Note that the two parameters f.sub.0 and .DELTA. in Eq. (26) can be
used to easily scale the number of frequency bands and the general
band distribution used for the spatial analysis (and hence the cue
irrelevancy reduction). Other approaches could be used to compute
the spatial cues at a lower resolution; for instance, the input
signal could be processed using a filter bank with nonuniform
subbands rather than an STFT, but this would potentially entail
sacrificing the straightforward band scalability provided by the
STFT.
After the (r[k,l],.theta.[k,l]) cues are estimated for the scalable
frequency bands, they can be quantized to further reduce the cue
data rate. There are several options for quantization: independent
quantization of r[k,l] and .theta.[k,l] using uniform or nonuniform
quantizers; or, joint quantization based on a polar grid. In one
embodiment, independent uniform quantizers are employed for the
sake of simplicity and computational efficiency. In another
embodiment, polar vector quantizers are employed for improved data
reduction.
Embodiments of the present invention are advantageous in providing
flexible multichannel rendering. In channel-centric spatial audio
coding approaches, the configuration of output speakers is assumed
at the encoder; spatial cues are derived for rendering the input
content with the assumed output format. As a result, the spatial
rendering may be inaccurate if the actual output format differs
from the assumption. The issue of format mismatch is addressed in
some commercial receiver systems which determine speaker locations
in a calibration stage and then apply compensatory processing to
improve the reproduction; a variety of methods have been described
for such speaker location estimation and system calibration.
The multichannel audio decoded from a channel-centric SAC
representation could be processed in this way to compensate for
output format mismatch. However, embodiments of the present
invention provide a more efficient system by integrating the
calibration information directly in the decoding stage and thereby
eliminating the need for the compensation processing.

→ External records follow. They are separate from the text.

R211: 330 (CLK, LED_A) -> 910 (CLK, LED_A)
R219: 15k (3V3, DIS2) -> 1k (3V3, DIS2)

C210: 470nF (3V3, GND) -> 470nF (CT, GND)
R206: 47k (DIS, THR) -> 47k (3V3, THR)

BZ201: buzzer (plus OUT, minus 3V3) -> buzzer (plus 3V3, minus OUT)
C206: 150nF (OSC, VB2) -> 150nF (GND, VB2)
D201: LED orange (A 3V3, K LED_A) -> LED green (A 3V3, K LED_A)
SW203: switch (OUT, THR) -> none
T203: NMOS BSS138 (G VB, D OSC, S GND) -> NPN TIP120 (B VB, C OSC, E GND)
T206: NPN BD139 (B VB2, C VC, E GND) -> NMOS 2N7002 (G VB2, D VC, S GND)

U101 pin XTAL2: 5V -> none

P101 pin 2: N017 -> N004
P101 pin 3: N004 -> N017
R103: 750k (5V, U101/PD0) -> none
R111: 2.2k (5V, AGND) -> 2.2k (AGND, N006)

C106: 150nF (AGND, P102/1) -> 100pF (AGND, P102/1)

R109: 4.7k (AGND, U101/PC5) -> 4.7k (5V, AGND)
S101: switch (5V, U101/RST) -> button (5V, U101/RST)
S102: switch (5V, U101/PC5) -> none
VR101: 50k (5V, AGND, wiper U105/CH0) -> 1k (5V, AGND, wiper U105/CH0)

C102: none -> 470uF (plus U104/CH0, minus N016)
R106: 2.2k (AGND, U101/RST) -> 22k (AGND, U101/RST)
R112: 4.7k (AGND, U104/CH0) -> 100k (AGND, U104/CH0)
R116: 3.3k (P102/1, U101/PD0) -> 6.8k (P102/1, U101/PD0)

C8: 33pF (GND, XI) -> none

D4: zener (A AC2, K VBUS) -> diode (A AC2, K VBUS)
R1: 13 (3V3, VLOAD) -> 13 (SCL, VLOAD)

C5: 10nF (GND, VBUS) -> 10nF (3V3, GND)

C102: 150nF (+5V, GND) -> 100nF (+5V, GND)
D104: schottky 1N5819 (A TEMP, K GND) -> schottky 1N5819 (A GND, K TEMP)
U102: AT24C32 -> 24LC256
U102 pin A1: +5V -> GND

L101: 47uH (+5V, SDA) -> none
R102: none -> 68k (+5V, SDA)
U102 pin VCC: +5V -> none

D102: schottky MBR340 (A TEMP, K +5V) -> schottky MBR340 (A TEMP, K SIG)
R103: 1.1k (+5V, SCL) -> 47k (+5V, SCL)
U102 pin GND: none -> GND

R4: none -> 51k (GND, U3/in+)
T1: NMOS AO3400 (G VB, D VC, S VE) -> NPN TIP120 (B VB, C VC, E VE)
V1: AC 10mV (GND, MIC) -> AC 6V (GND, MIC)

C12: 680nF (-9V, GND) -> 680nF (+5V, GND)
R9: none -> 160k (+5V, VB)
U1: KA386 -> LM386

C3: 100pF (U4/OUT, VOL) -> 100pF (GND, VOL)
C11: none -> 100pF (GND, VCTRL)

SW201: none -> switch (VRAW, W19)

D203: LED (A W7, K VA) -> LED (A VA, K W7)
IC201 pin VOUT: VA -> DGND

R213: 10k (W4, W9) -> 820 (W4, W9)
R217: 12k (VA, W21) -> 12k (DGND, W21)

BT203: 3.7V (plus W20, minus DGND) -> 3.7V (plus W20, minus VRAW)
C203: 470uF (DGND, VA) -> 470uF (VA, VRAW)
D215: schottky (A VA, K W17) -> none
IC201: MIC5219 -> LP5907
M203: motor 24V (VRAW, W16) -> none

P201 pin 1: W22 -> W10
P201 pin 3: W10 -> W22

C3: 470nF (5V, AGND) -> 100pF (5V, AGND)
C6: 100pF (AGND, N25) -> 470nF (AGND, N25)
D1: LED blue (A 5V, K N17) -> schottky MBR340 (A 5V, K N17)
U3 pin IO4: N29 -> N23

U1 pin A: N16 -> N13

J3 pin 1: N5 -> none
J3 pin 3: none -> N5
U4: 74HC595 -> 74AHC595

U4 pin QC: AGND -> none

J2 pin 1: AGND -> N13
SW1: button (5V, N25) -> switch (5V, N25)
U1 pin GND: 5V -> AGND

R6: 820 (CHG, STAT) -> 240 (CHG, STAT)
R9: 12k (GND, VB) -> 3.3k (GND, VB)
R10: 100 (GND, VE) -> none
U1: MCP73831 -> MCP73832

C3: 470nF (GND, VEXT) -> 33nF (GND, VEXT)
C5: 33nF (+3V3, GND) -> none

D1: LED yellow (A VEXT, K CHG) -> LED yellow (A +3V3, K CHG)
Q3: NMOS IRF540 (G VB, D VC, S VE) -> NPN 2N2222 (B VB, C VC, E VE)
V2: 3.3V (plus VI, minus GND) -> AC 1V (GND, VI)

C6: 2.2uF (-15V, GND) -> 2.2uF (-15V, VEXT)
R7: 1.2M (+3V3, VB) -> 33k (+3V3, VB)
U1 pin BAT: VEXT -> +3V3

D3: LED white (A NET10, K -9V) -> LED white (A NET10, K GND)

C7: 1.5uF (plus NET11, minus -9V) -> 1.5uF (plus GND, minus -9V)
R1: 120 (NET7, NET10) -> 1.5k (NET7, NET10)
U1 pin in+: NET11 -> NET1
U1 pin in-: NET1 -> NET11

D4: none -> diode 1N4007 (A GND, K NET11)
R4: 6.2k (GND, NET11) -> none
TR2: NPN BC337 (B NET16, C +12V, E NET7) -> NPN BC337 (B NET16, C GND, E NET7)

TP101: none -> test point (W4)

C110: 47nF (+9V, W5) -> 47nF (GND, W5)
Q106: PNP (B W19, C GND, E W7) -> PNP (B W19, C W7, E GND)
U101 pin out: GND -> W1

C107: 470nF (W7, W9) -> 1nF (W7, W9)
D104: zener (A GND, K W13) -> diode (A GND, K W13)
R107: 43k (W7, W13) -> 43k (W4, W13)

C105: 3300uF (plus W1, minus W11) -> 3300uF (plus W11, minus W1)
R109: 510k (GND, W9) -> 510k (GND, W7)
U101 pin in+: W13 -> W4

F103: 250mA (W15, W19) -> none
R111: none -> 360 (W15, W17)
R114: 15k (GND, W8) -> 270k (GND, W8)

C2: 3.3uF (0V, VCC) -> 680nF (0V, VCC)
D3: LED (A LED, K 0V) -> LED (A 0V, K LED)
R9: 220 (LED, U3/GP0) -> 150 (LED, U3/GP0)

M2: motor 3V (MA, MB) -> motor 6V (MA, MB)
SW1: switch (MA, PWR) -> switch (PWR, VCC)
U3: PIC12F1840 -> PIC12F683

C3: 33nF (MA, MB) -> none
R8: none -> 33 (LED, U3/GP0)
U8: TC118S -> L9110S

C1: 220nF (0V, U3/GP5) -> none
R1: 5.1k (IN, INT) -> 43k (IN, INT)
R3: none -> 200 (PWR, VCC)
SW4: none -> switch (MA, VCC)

Indeed, the
problem of the output format is addressed directly by the inventive
framework: given a source component (tile) and its spatial cue
information, the spatial decoding can be carried out to yield a
robust spatial image for the given output configuration, be it a
multichannel speaker system, headphones with virtualization, or any
spatial rendering technique.
FIG. 11 is a diagram illustrating an automatic speaker
configuration measurement and calibration system used in
conjunction with a spatial decoder in accordance with one
embodiment of the present invention. In the figure, the
configuration measurement block 1106 provides estimates of the
speaker angles to the spatial decoder; these angles are used by the
decoder 1108 to derive the output format matrix Q used in the
synthesis algorithm. The configuration measurement depicted also
includes the possibility of providing other estimated parameters
(such as loudspeaker distances, frequency responses, etc.) to be
used for per-channel response correction in a post-processing stage
1110 after the spatial decode is carried out.
Given the growing adoption of multichannel listening systems in
home entertainment setups, algorithms for enhanced rendering of
stereo content over such systems is of great commercial interest.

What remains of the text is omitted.